<<<<
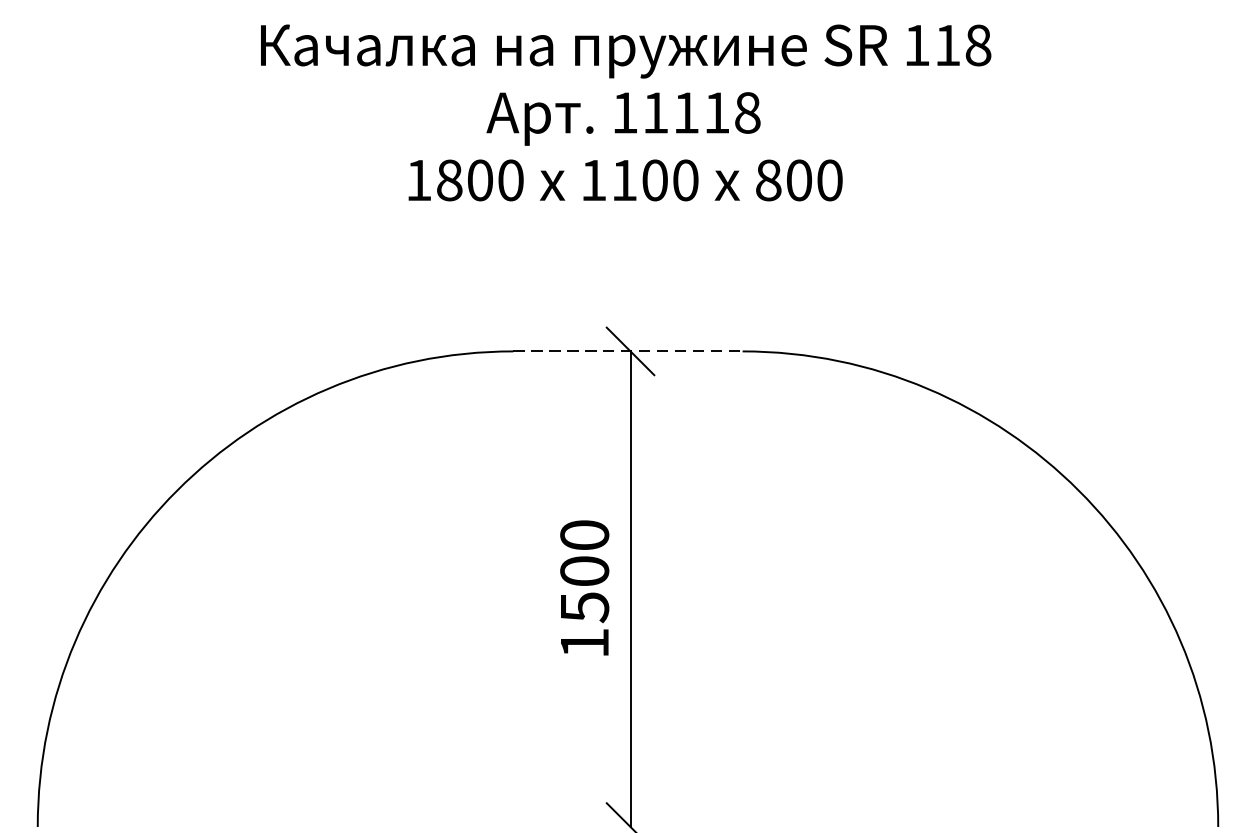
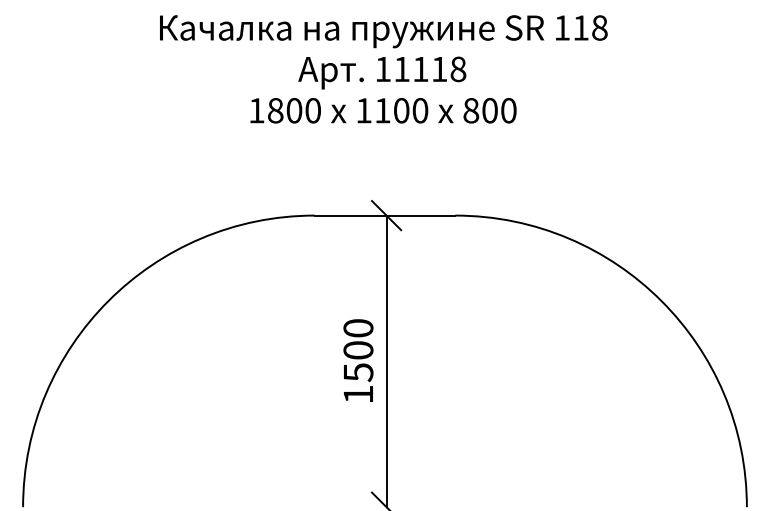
line: (628, 351) -> (385, 215), dashed -> solid

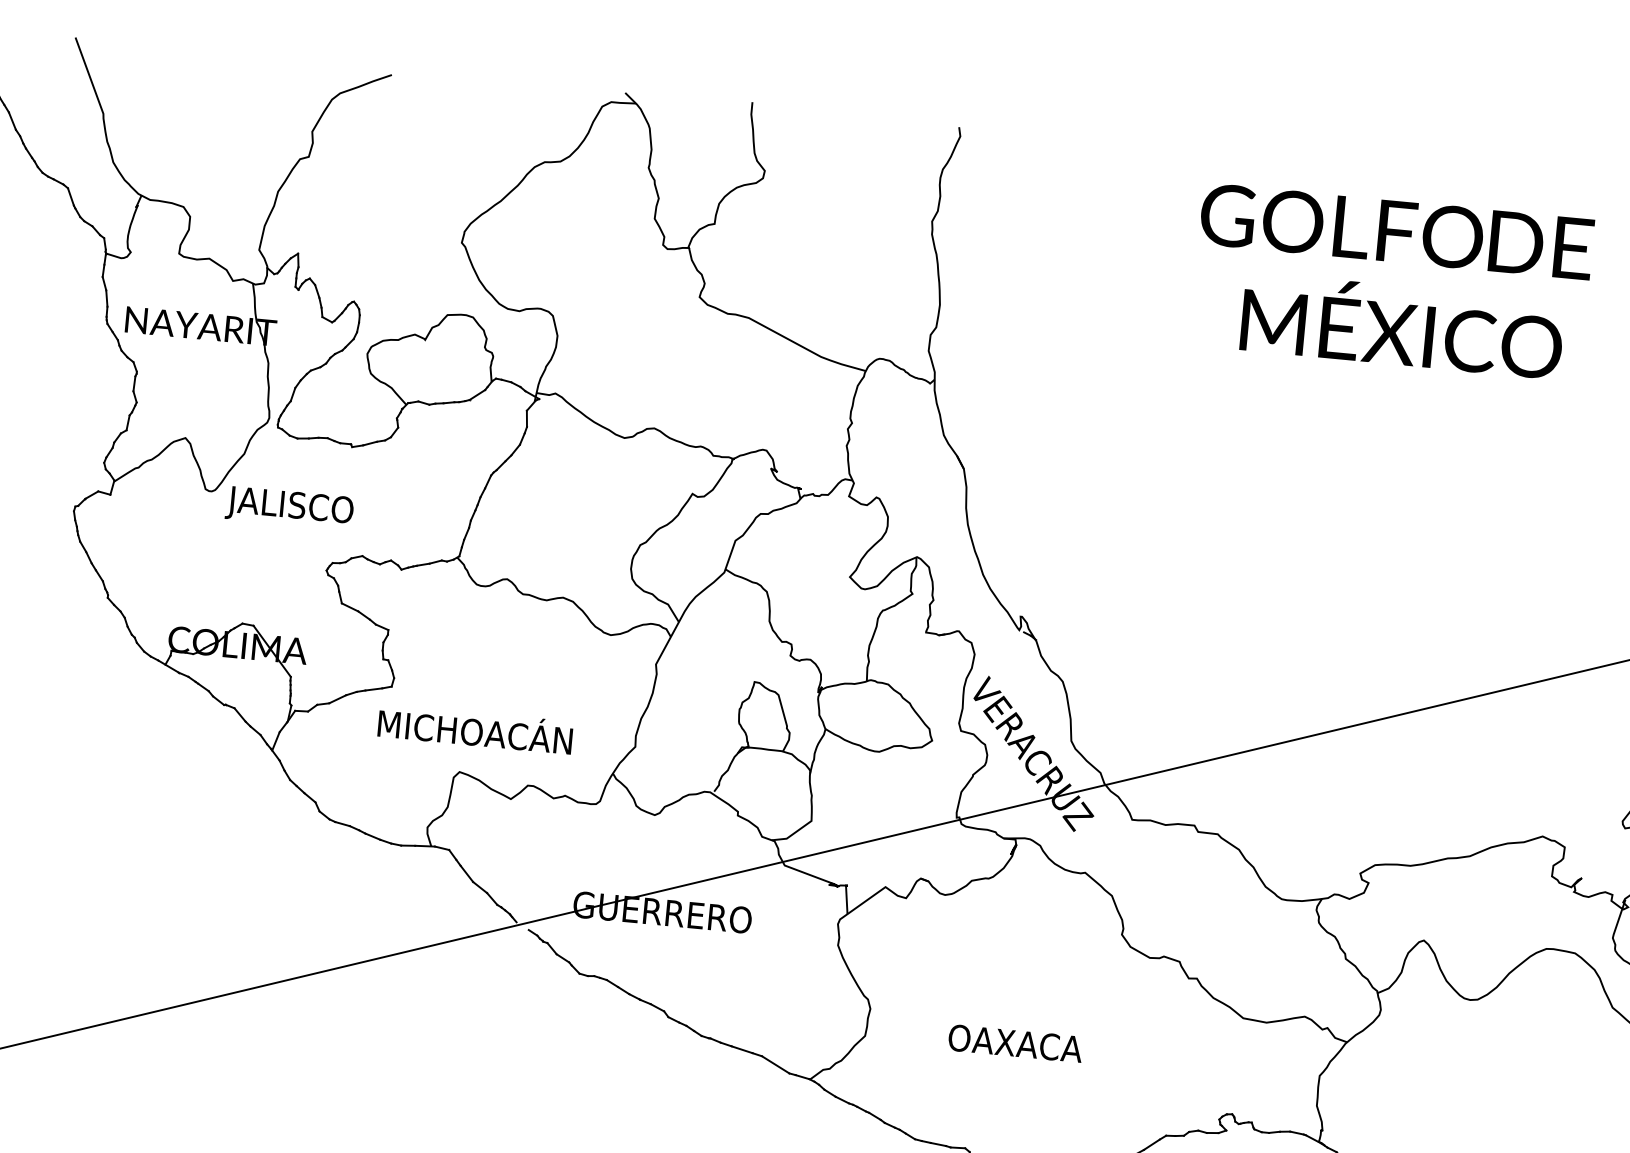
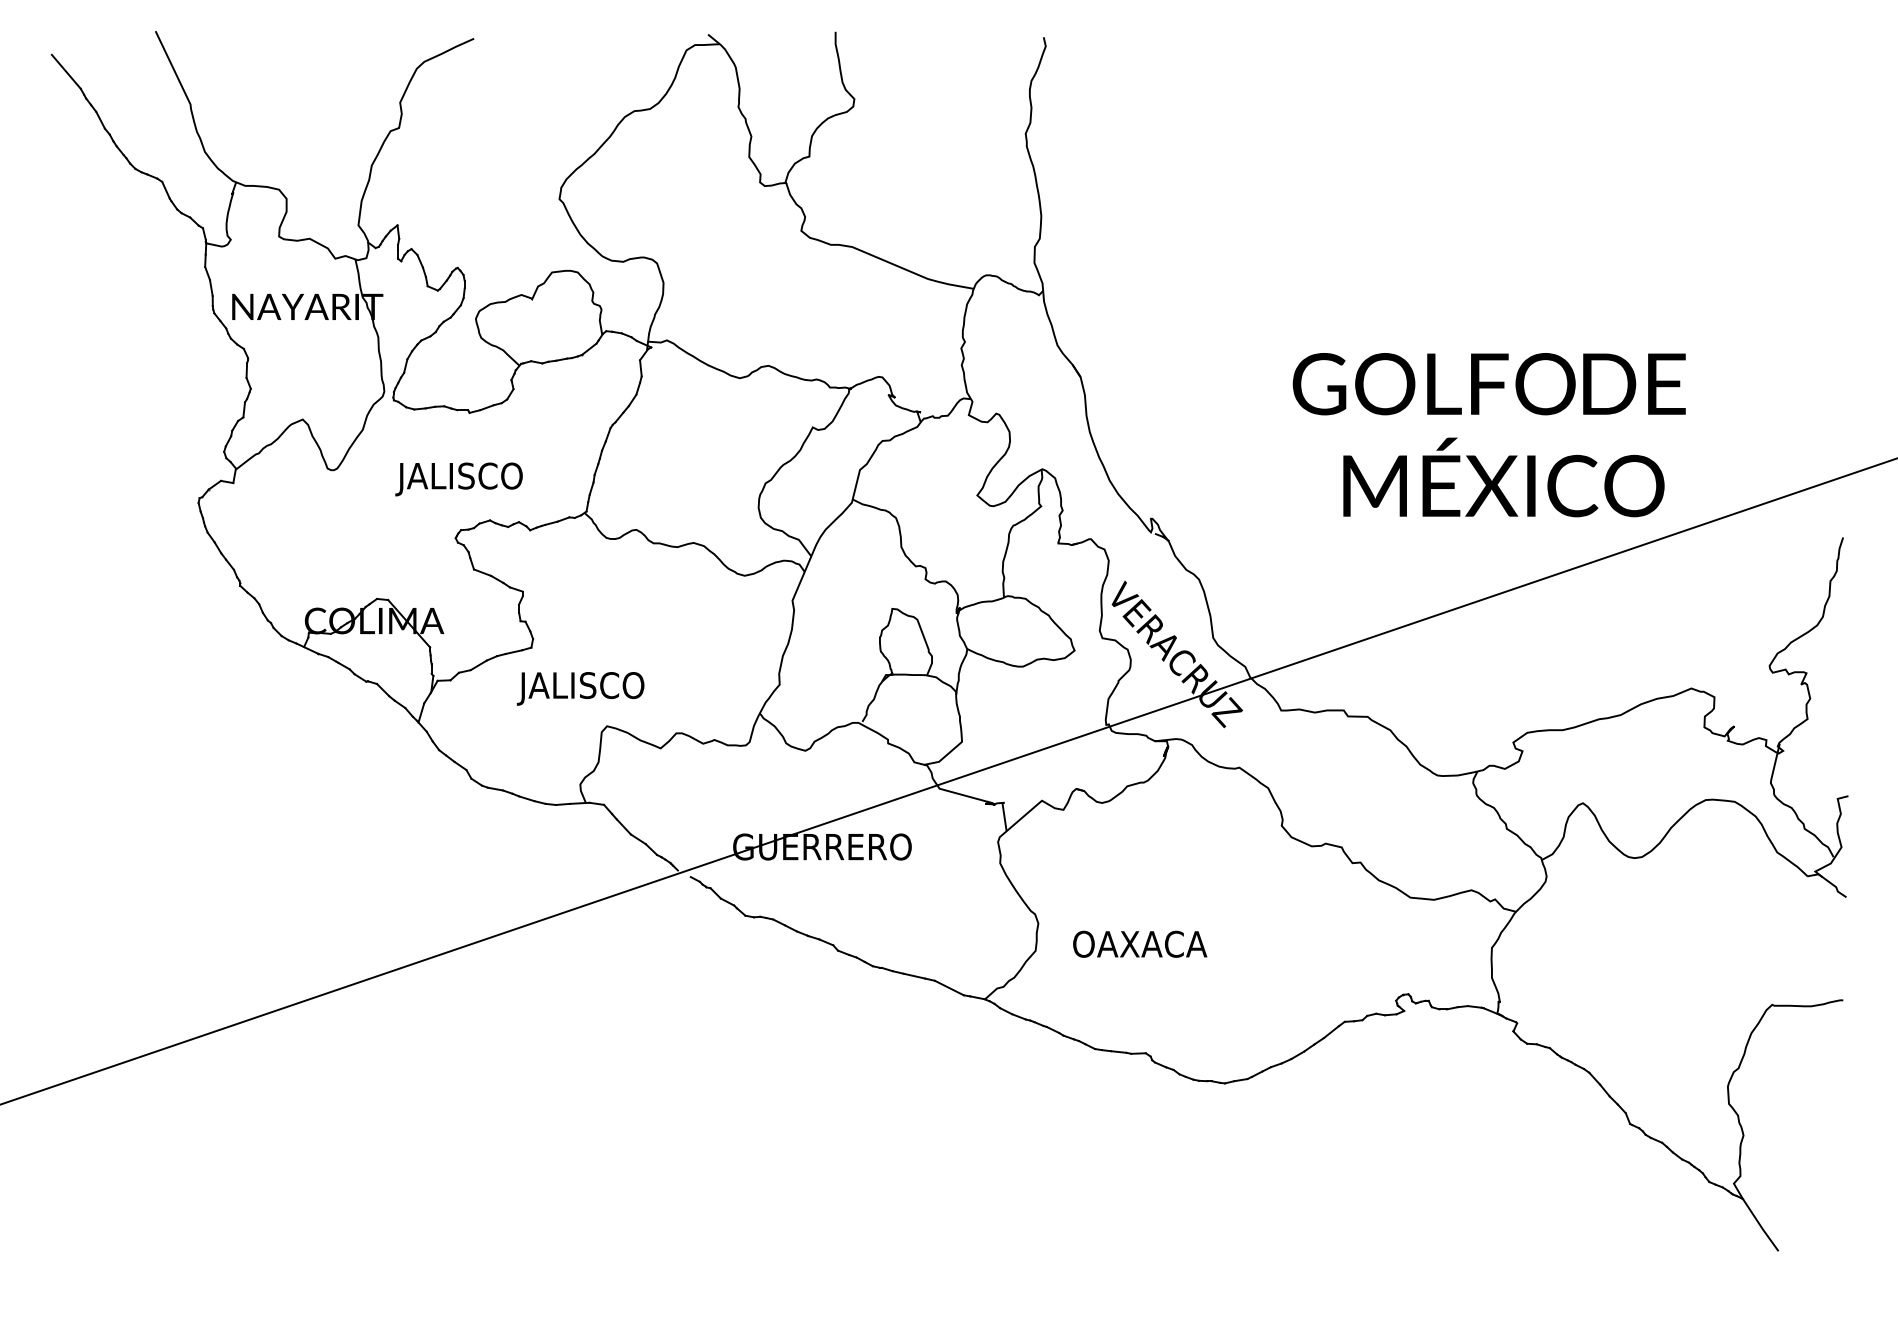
text: (1391, 282) -> (1488, 435), moved
text: (289, 508) -> (458, 479), moved
text: (472, 732) -> (616, 685), MICHOACÁN -> JALISCO
text: (1016, 1042) -> (1140, 943), moved

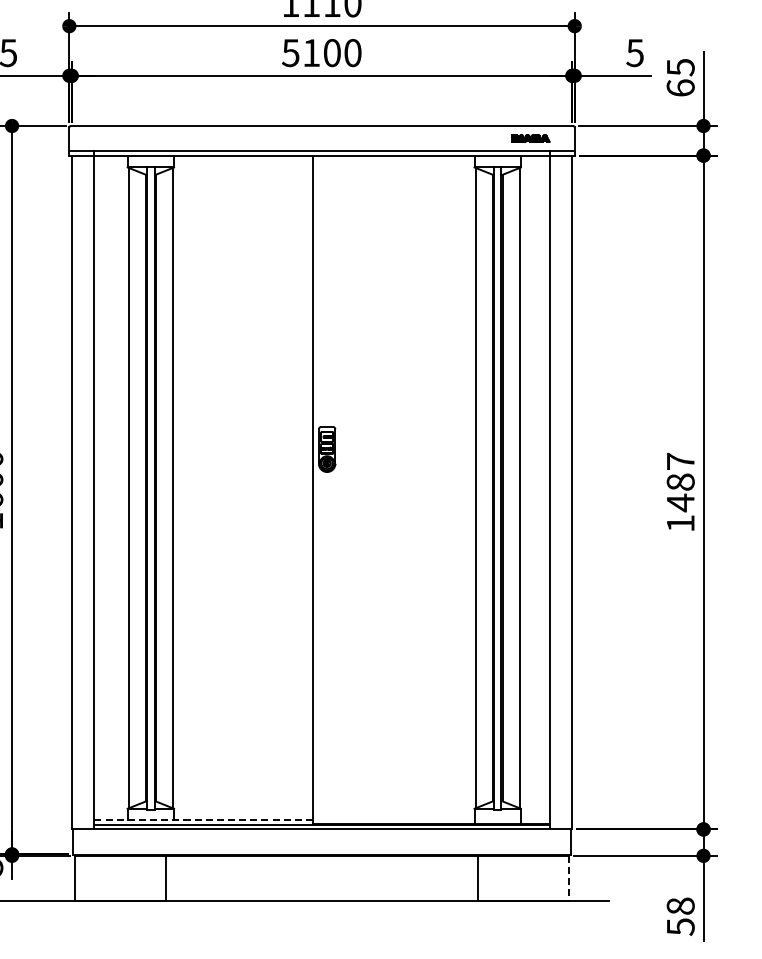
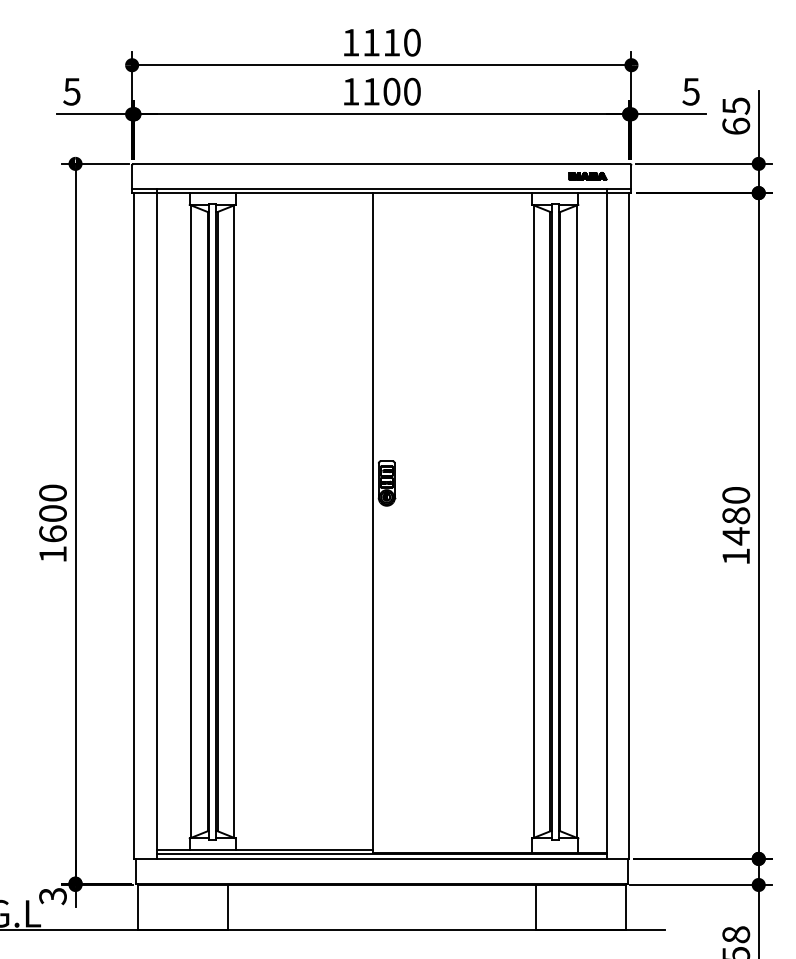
text: (290, 52) -> (350, 91), 5100 -> 1100
text: (681, 460) -> (736, 494), 1487 -> 1480
line: (203, 819) -> (264, 849), dashed -> solid
line: (568, 879) -> (625, 908), dashed -> solid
>>>>
**Task:** If a line above contains the word "moved", list it.

**Exercise solution:**
text: (1391, 282) -> (1488, 435), moved
text: (289, 508) -> (458, 479), moved
text: (1016, 1042) -> (1140, 943), moved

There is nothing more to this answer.